22-year-old wonderkid Melinda Duterte (better known as Jay Som) spoke to Rare Candy just a few days after the release of her debut album, Everybody Works, on Polyvinyl Records. If you haven’t heard it yet, go listen. The album is a glossy slice of dream pop perfection, and it deserves every word of the widespread acclaim it’s garnering. Duterte is talented beyond her vocals and instrumentation: her awareness in a world that has become increasingly unnerving is a hopeful light for young people considering the direction they wish to take in life.
By Matt Malone
RARE CANDY: We encountered your music in August of last year, just when Polyvinyl revealed that they would be releasing your album in 2017. It seems like you’ve gone through an incredible whirlwind since then. How would you characterize your life in the last five or six months?
JAY SOM: My life has been unbelievable since then. Opportunities I have never dreamt of keep coming, and I'm consistently surprised with my life right now.
RC: Getting into Everybody Works. “Lipstick Stains” is the live “I Think You’re Alright” outro. It’s cool that a glimmer of that song made it onto the album. It is so faint, but it works as a beautiful opener. What is the story behind “Lipstick Stains”? How did it end up as the first song, and was it ever meant to be a “fuller” song?
JAY SOM: I initially wrote that as an outro for “I Think You're Alright” for a solo set because I needed a different ending since I couldn't emulate a full band or rockin' guitar solo. I wanted to capture the intense and fleeting feeling of infatuation so it's intentionally short. It was originally just two guitars and my vocals, but I instantly heard orchestral instruments when I first recorded it. I also thought it was a good opener because it sounds like morning, like waking up.
RC: Twisting and turning throughout Everybody Works is a theme of self erasure or self absence. Lines like “I don’t feel like I’m here,” “You shaved off parts of me I must erase,” and “My words turned to ash, they went nowhere as if I’m barely there,” (from “One More Time, Please,” “Baybee,” and “BedHead”) suggest a wider notion of internal struggle with existence. Where did this idea stem from?
JAY SOM: I still haven't come to terms with what this album means to me, and I hear something new every time I listen to it. I tend to be too self-indulgent or pensive with myself, and that does translate into my lyrics and into the grander themes of the album. It's hard not to write about what is so present in my life. It's cathartic.
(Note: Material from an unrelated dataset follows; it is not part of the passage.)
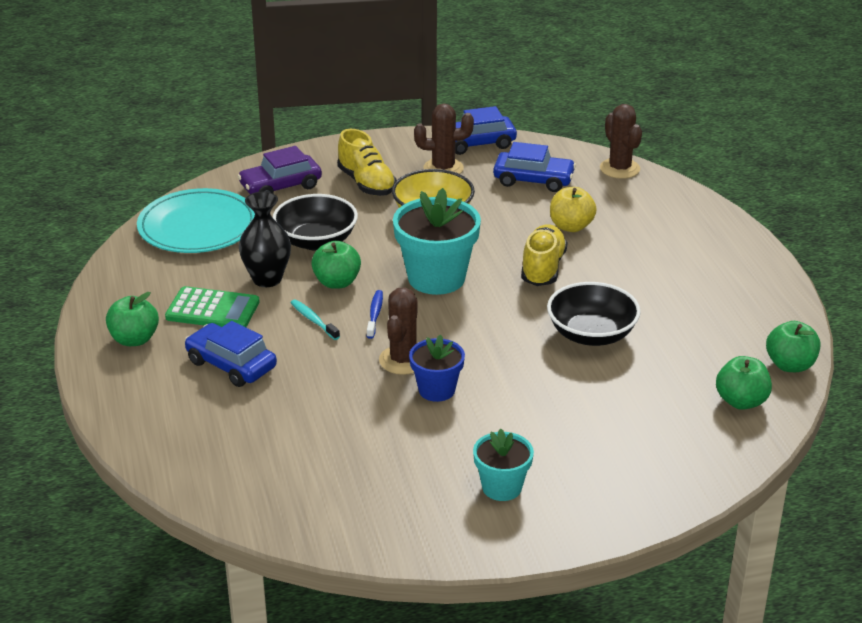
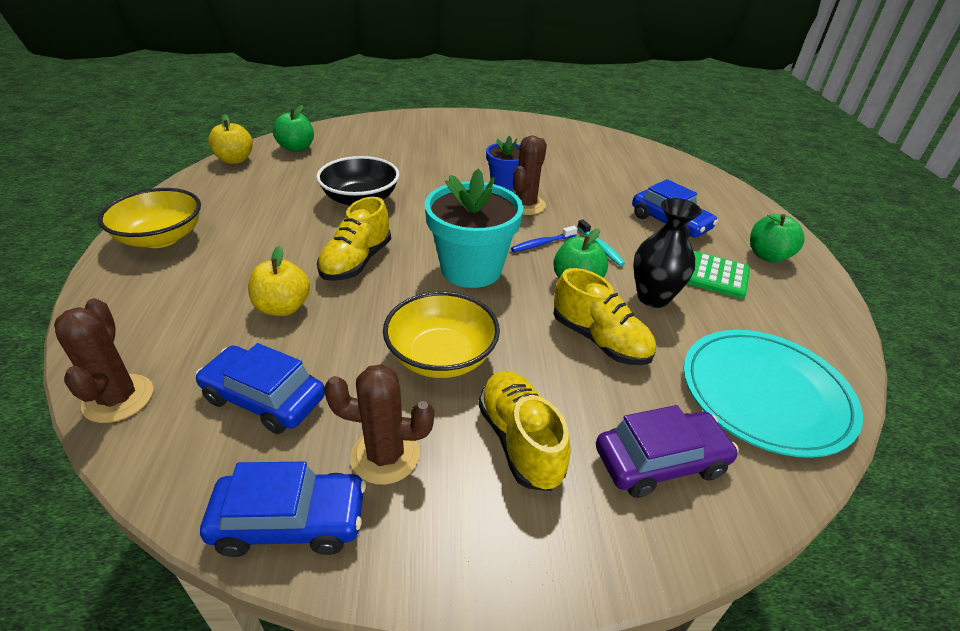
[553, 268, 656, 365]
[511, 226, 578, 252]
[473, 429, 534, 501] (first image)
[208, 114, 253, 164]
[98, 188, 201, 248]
RC: Some of the people reading this will be college students who do not know what they want to do with their lives (myself included!). You have mentioned that the phrase “everybody works” acts as a mantra for you. How so?
JAY SOM: I have had so much experience with uncertainty in my school life, music life, and job life. It has taken a minute to realize that consistent hard work and being kind pays off in so many ways. It's super important to recognize your strengths and realistically try to achieve certain goals. I also think that school is always there, and you can always go back to it.
RC: What advice would you offer an artistically-inclined college student?
JAY SOM: Being real and kind to others to form some sort of connection is key and is something I'm still reflecting on. Immersing yourself in your art by learning about "the greats" and supporting your friends that are doing the same thing are both important. It's tough out there, and I understand the trials of working shitty side jobs to make your hobby or passion a viable component in your life.
RC: You wake up and see a Pitchfork 8.6 “Best New Music” next to your album. How did you react? Do you read your reviews at all, and was this one any different?
JAY SOM: I was actually on stage for a show in Phoenix when everyone found out, and I was quite surprised. I think it's great to be acknowledged by music publications, but I also think it's not necessary to seek validation that way. Still, it's a nice feeling, and I'm always thankful for anyone that takes the time to listen to and write about my music. I try not to read reviews because I fear of being influenced by them and changing the way I write/sound. But of course I'm always curious.
RC: Any artists/bands/albums you think might be inspirational resources in this moment of uncertainty?
JAY SOM: PWR BTTM, Downtown Boys, and Priests to name a few excellent ones! Of course, there are many more.